Task:
Wherever a line in the material contains the word "solid", copy that line.
[[ Data to examine, beginning ]]
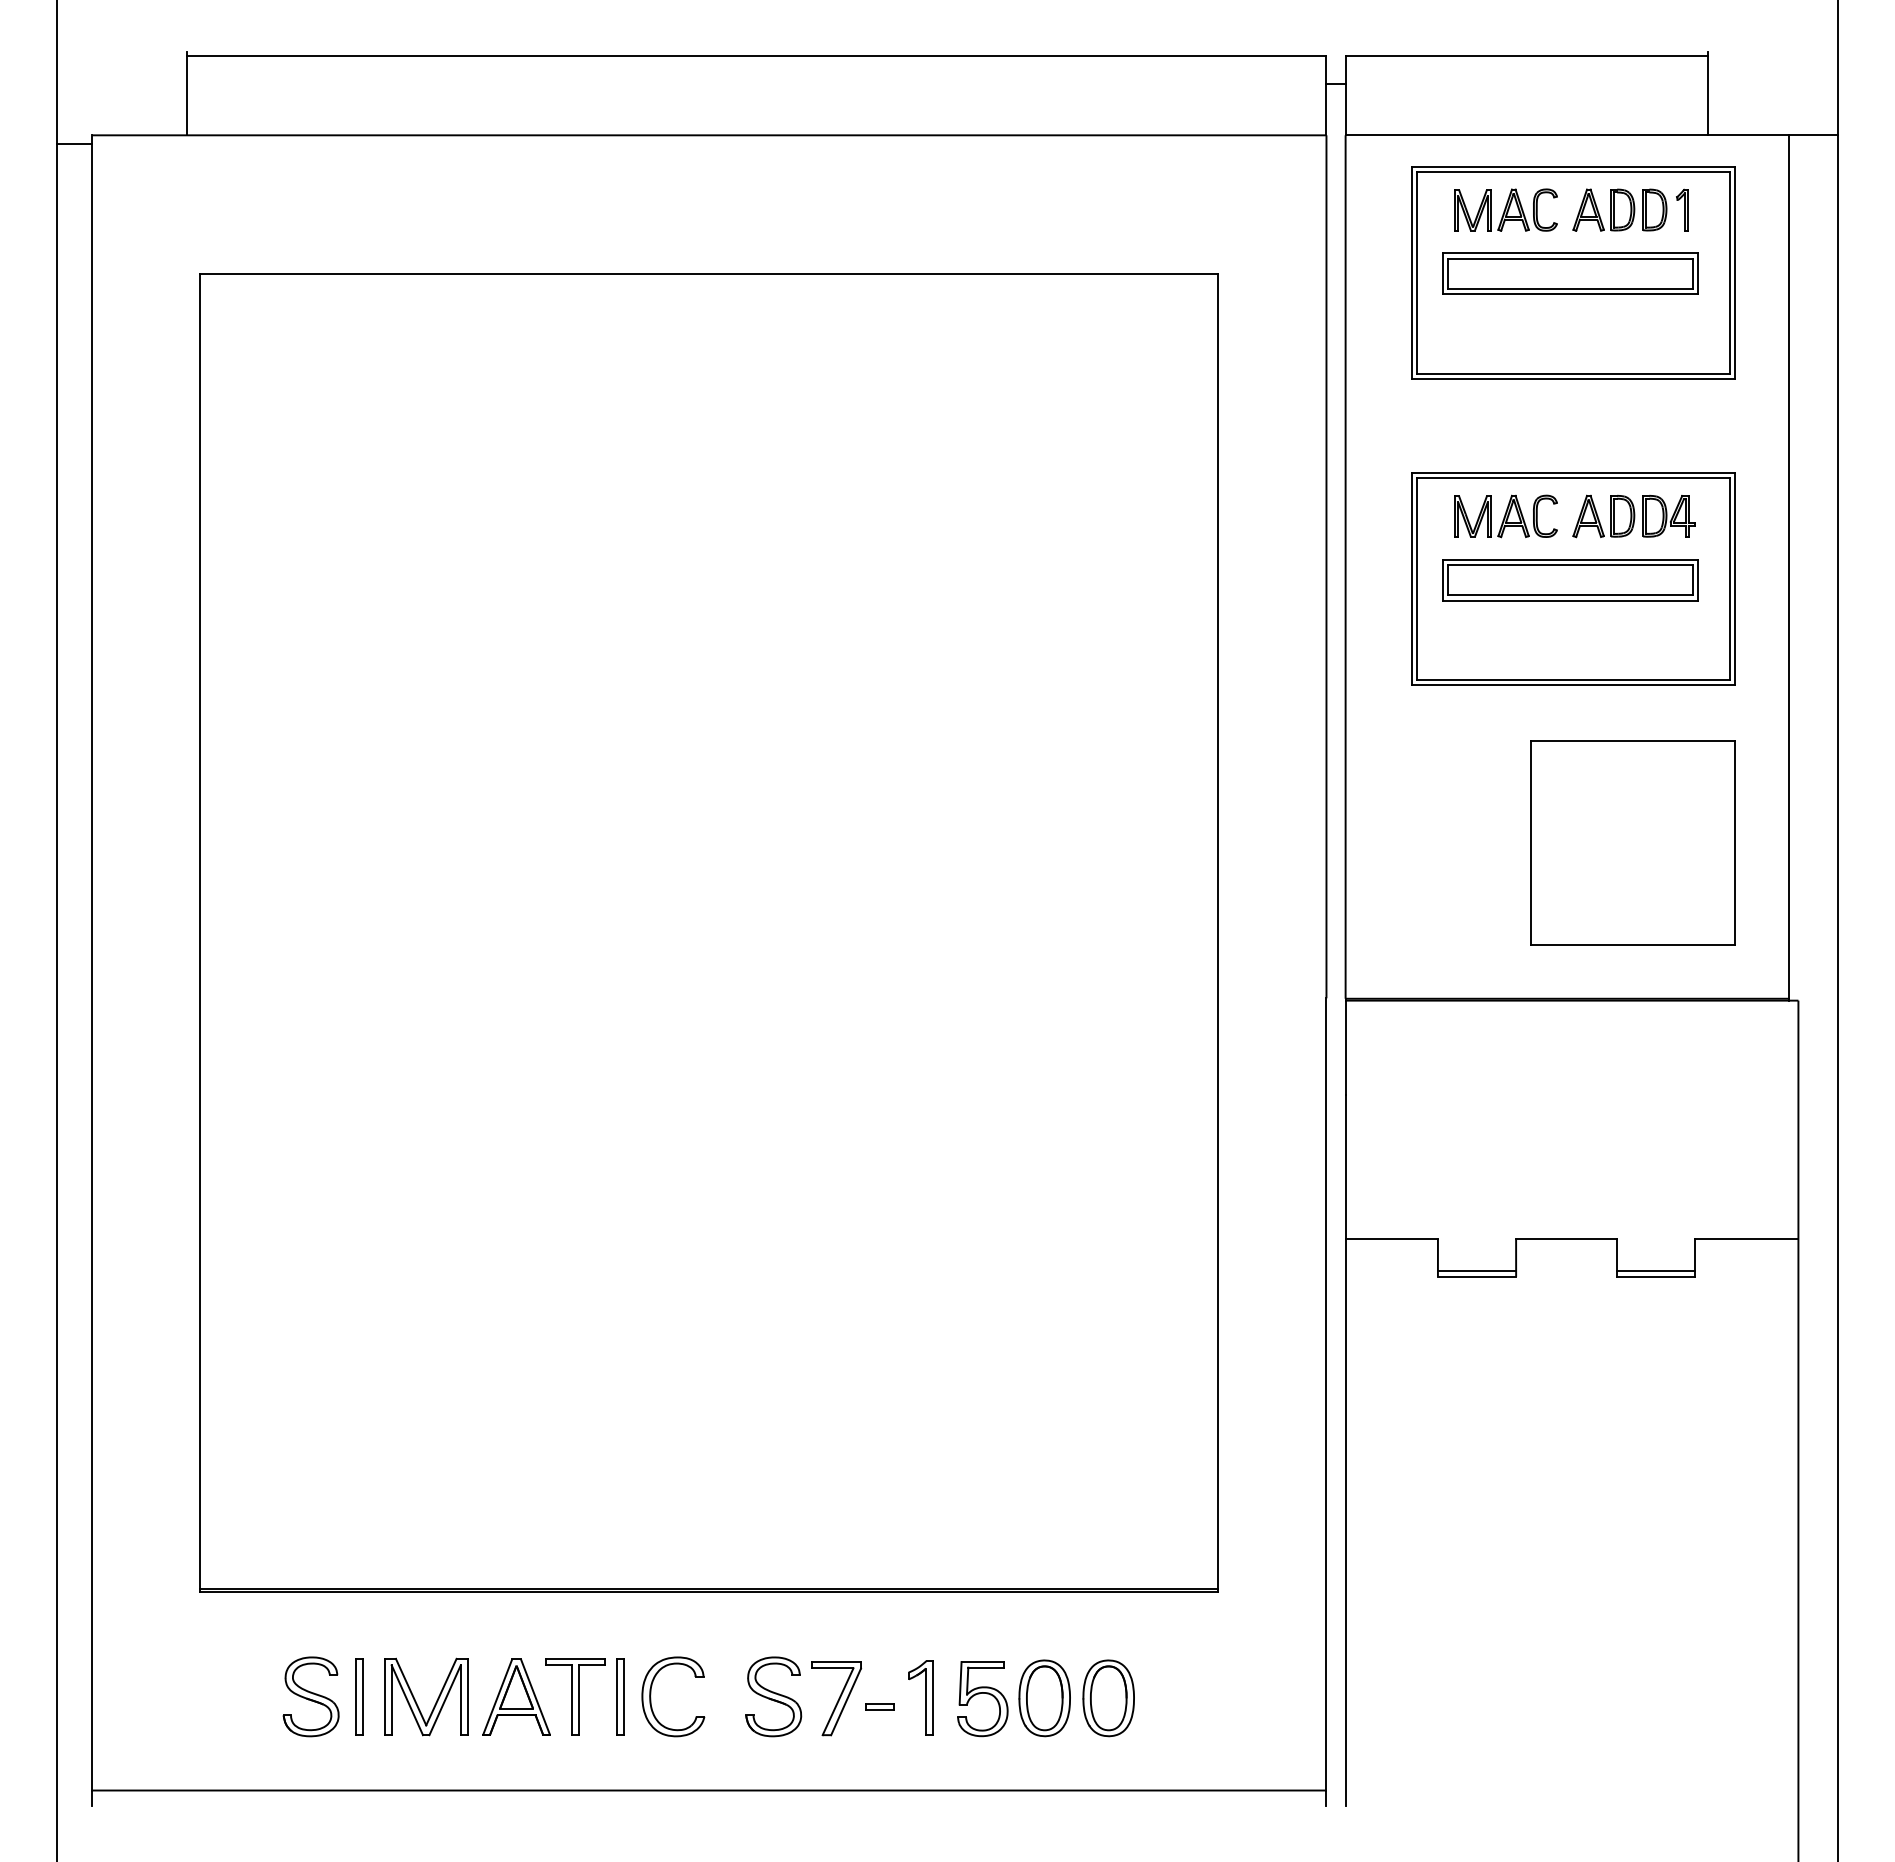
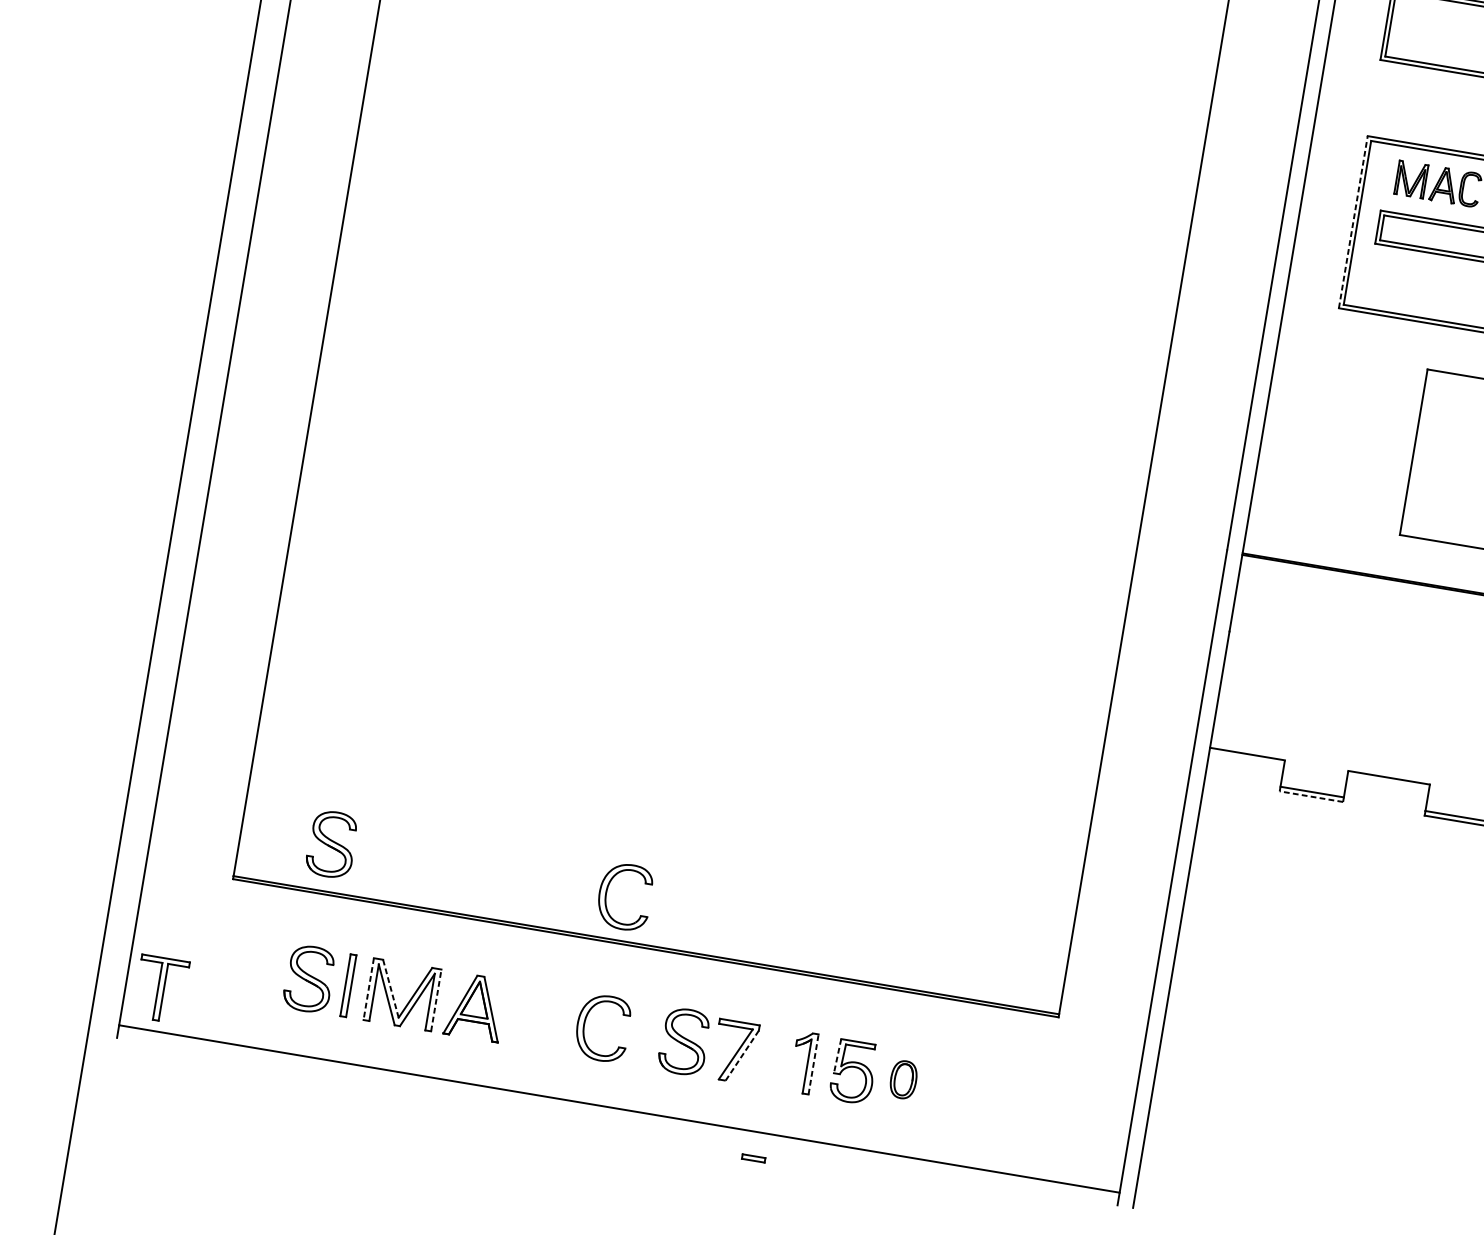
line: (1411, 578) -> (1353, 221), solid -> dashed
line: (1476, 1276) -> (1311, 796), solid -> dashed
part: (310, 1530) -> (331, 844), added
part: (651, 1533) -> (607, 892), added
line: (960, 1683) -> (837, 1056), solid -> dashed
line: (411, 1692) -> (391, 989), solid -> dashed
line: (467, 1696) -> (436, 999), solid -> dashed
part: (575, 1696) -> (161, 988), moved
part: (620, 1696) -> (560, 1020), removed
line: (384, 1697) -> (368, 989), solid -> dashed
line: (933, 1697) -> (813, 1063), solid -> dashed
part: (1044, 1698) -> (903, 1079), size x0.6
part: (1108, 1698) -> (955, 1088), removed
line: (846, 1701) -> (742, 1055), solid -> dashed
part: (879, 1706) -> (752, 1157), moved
[[ Data to examine, end ]]
[[ Data to examine, beginning ]]
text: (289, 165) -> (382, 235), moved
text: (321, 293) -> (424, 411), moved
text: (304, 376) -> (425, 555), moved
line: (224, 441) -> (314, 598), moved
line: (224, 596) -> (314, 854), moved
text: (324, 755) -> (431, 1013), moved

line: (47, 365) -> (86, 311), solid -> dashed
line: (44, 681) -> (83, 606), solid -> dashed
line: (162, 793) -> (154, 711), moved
[[ Data to examine, end ]]
Written answer:
line: (1411, 578) -> (1353, 221), solid -> dashed
line: (1476, 1276) -> (1311, 796), solid -> dashed
line: (960, 1683) -> (837, 1056), solid -> dashed
line: (411, 1692) -> (391, 989), solid -> dashed
line: (467, 1696) -> (436, 999), solid -> dashed
line: (384, 1697) -> (368, 989), solid -> dashed
line: (933, 1697) -> (813, 1063), solid -> dashed
line: (846, 1701) -> (742, 1055), solid -> dashed
line: (47, 365) -> (86, 311), solid -> dashed
line: (44, 681) -> (83, 606), solid -> dashed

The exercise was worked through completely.